Many of the pieces that the ladies painted were in patriotic colors and patterns since the parish picnic was originally supposed to fall on Flag Day.

Other quilt blocks were made as a special tribute to family members that are long past.

Joan Backes painted a barn quilt to hang on her family’s butcher shop, Backes Poultry in Loose Creek. The poultry processing plant was started by her father-in-law Martin Backes. Her mother-in-law was an avid quilter.

“She made a quilt while he was in World War II called the Irish Chain,”Backes explained.

Backes painted an Irish Chain quilt pattern with the silhouette of a rooster at its center to hang on the building.

“I call it the chicken and the chain,” Backes said with a laugh.

For the farm that she grew up on she painted a different block.

“The block is called “Farmer’s Daughter” and there have been four generations of farmers’ daughters who have owned the farm since 1858,” Backes said.

Nelson painted a sunflower barn quilt for dear friends of hers that live in Iowa. 

“It’s their 50th wedding anniversary this year and they are master gardeners who raise a lot of sunflowers,” Nelson explained. 

Carwile hung a red white and blue barn quilt on the fireworks stand in Loose Creek.

“What could be more perfect for a firework stand?” Carwile asked.

Her mother, Pauline Bescheinen, painted a Dresden Plate pattern.

“It was always one of her favorites,” Carwile said. “She has made a number of quilts with the Dresden pattern so that’s what she decided to paint.”

But not all the barn quilts have deeper meanings; sometimes it is just a pattern or colors that catch your eye.

“If you have something that means something that’s great but if you don’t that’s ok too,” Muenks said.

Mounting them on a larger building can sometimes require extra equipment and a lot of help.

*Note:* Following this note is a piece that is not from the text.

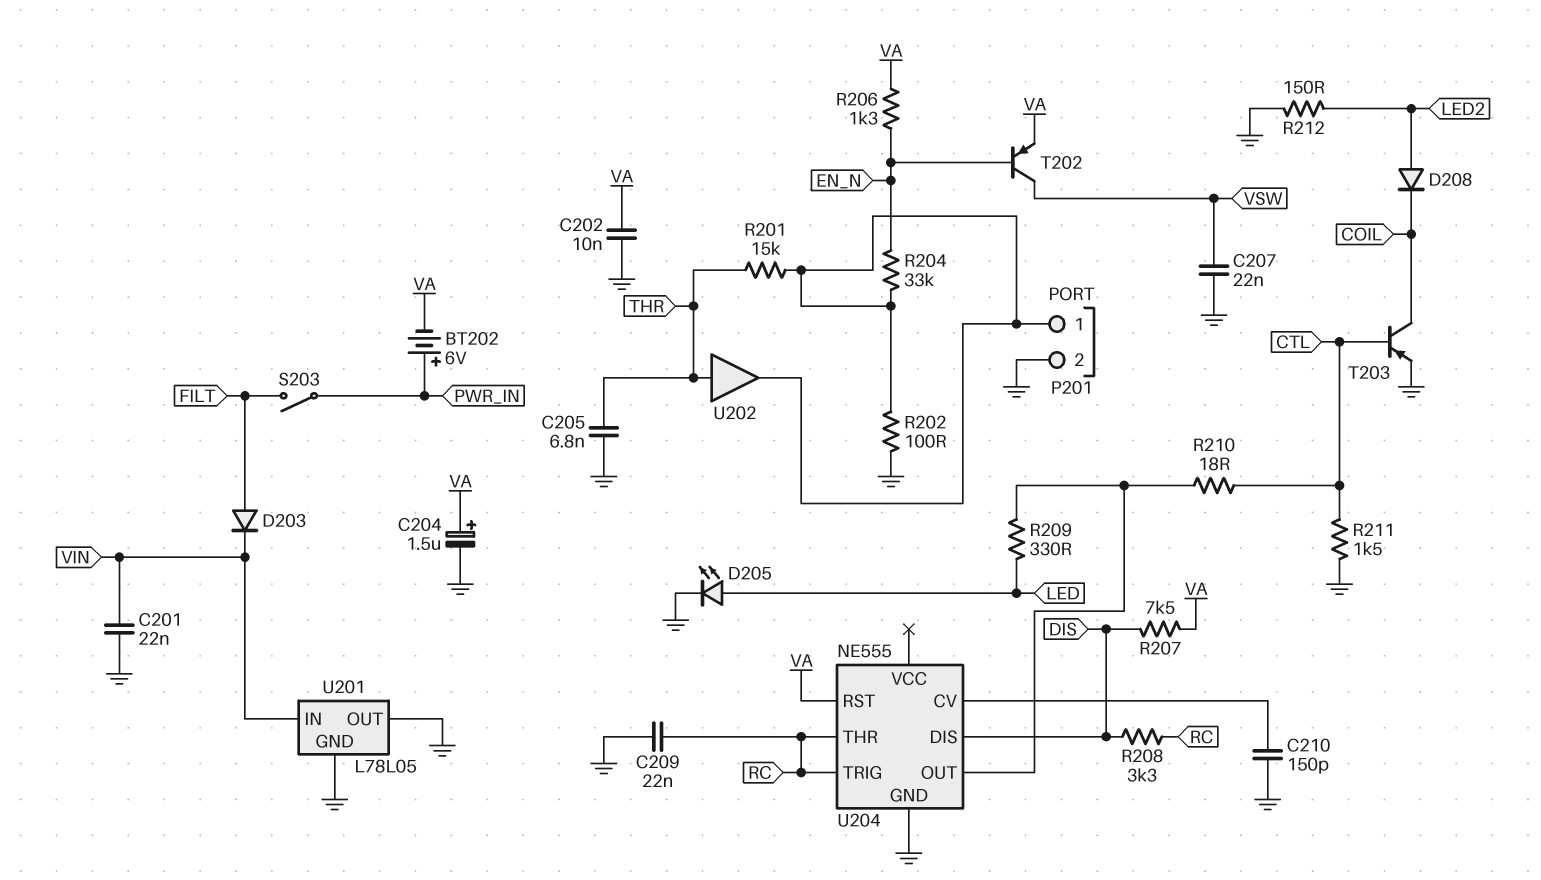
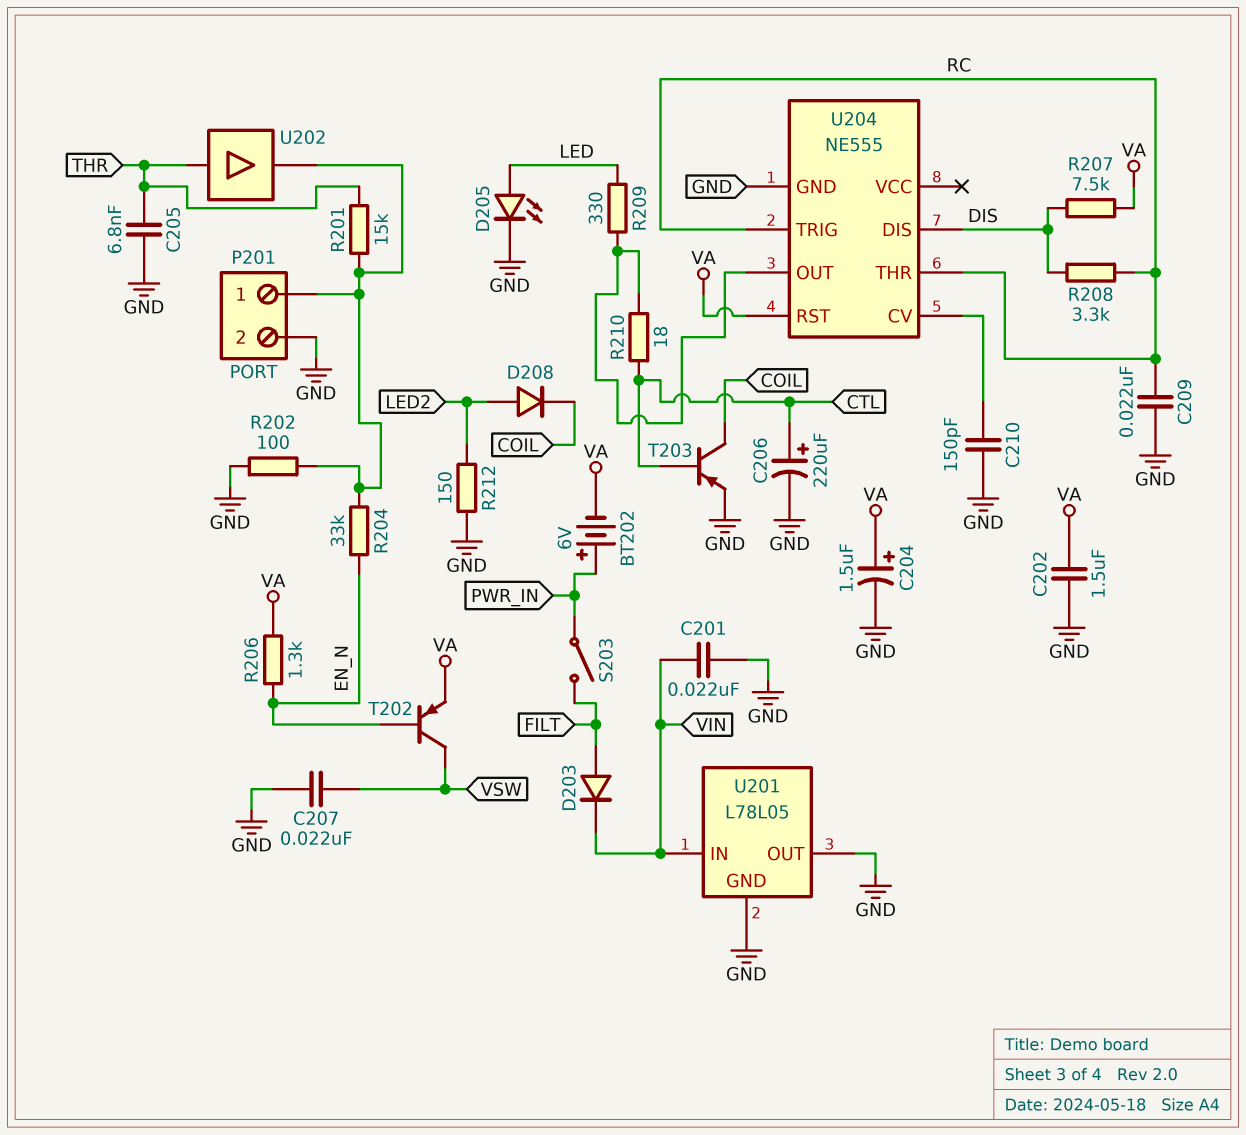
C202: 10nF (GND, VA) -> 1.5uF (GND, VA)
C206: none -> 220uF (plus CTL, minus GND)
R211: 1.5k (CTL, GND) -> none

Backes noted that they had to use a bucket truck to put up the barn quilt on the Backes Poultry building.

The group hopes that this idea catches on. 

“We would like to promote it a little bit in our county and in the surrounding towns,” Backes said. “We would be glad to help anybody figure out how to get started. Vivian (Carwile) is an expert.”

Carwile noted that Missouri’s Bicentennial celebration is coming up in 2021 and that barn quilt trails would be an ideal way to add to the beautiful Missouri countryside.

The group would eventually like to create a quilt trail in Osage County that includes county roads and black tops. 

There are many barn quilts that the ladies have added to the town and surrounding areas over the last couple of weeks. They hope that will inspire more people to find their creative side and add a little folk art to their building and property.